As Justice Gorsuch wrote in that dissent:
Maine has adopted a new regulation requiring certain healthcare workers to receive COVID–19 vaccines if they wish to keep their jobs. Unlike comparable rules in most other States, Maine’s rule contains no exemption for those whose sincerely held religious beliefs preclude them from accepting the vaccination. The applicants before us are a physician who operates a medical practice and eight other healthcare workers. No one questions that these individu- als have served patients on the front line of the COVID–19 pandemic with bravery and grace for 18 months now.
Yet, with Maine’s new rule coming into effect, one of the applicants has already lost her job for refusing to betray her faith; another risks the imminent loss of his medical prac- tice. The applicants ask us to enjoin further enforcement of Maine’s new rule as to them, at least until we can decide whether to accept their petition for certiorari. I would grant that relief.
The nine healthcare workers using pseudonyms, referred to Maine's lack of religious exemption as an "extreme outlier," pointing out in their request to the Court that only Rhode Island and New York also don't have religious exemptions, though New York's has been blocked for now.
As the request noted:
Maine’s categorical ban on any accommodations for religious healthcare workers is an extreme outlier nationwide. Forty-seven other states have rejected this approach for private healthcare facilities, and just two days ago, the EEOC issued detailed guidance confirming that it directly violates federal law...
...Worse, the [respondents'] brief openly admits that Maine thinks religious objections are merely something a believer “chooses,” while medical concerns—no matter how minor—render people “unable” to take the vaccine. (Id.) As Maine sees it, religious people really “can” take the vaccine but just “choose[]” not to, while medical objectors, for any reason no matter how small, are “unable” and would be “actually harmed” if required to do so.
...
Again, Maine is doing all of this in a way that makes it an extreme outlier compared to the rest of the country. Almost every other state has found a way to protect against the same virus without trampling religious liberty—including states that have smaller populations and much greater territory than Maine. If Vermont, New Hampshire, Alaska, the Dakotas, Montana, Wyoming, California, and the District of Columbia can all find ways to both protect against COVID-19 and respect individual liberty, Maine can too. And at least on this record, Maine certainly has not shown why it needs a more draconian approach.
Justice Amy Coney Barrett did briefly write an explanation as to why she went along with allowing the mandate to stand. It was joined by Justice Brett Kavanaugh:
Recommended
But she wrote separately in the Maine case to say she was not sure relief was warranted, and the court should not make such a decision “on a short fuse without benefit of full briefing and oral argument.”
Joined by Justice Brett M. Kavanaugh, she said that was not what the court’s emergency docket should be used for.
“In my view, this discretionary consideration counsels against a grant of extraordinary relief in this case, which is the first to address the questions presented,” she wrote.

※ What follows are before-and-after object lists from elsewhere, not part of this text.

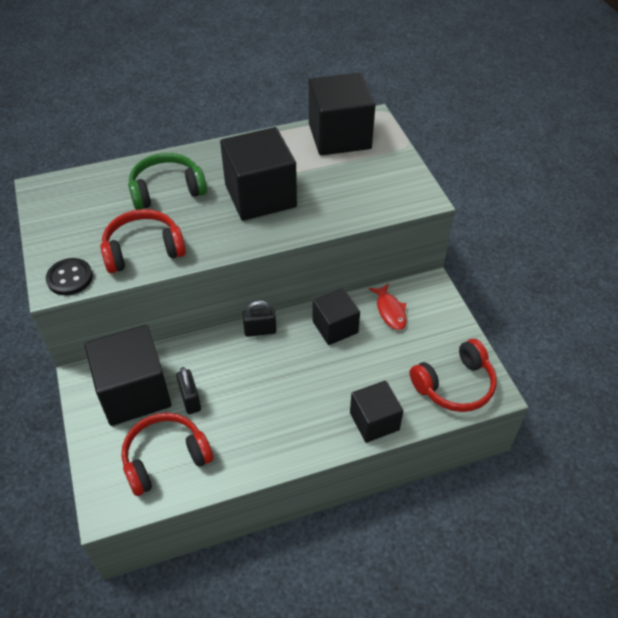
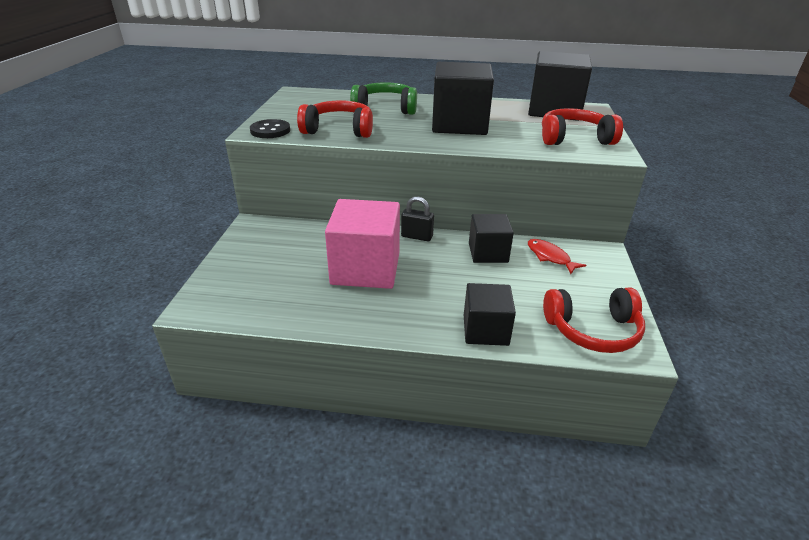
camera: 25 degrees right, 15 degrees down
(134, 392) = (282, 243): black cube -> none
(165, 458) = (270, 292): red headphones -> red headphones (574, 139)
(190, 400) = (323, 261): black padlock -> none
(236, 393) = (365, 269): none -> pink cube
(390, 311) = (550, 257): red fish -> red fish turned 135 degrees clockwise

As I have covered in the past, Justice Barrett similarly declined to block a vaccine mandate that affected Indiana University students. Justice Sonia Sotomayor similarly declined to block a vaccine mandate affecting New York City teachers.
Barnes also explained that the lower courts upheld the lack of a religious exemption because the point of the vaccine mandate was not aimed at religious exercise.
The state did away with religious exemptions for health-care workers, day-care employees, schoolchildren and college students in 2019. Certain employees have been required to take some vaccines since 1989, Barnes noted.
Healthcare workers were required to get vaccinated by Friday, October 29, or else risk losing their jobs.
Other states are moving in the opposite direction. As Landon reported earlier tonight, Georgia's Republican governor, Brian Kemp, announced he plans to sue the Biden administration over what he calls an "unconstitutional" vaccine mandate.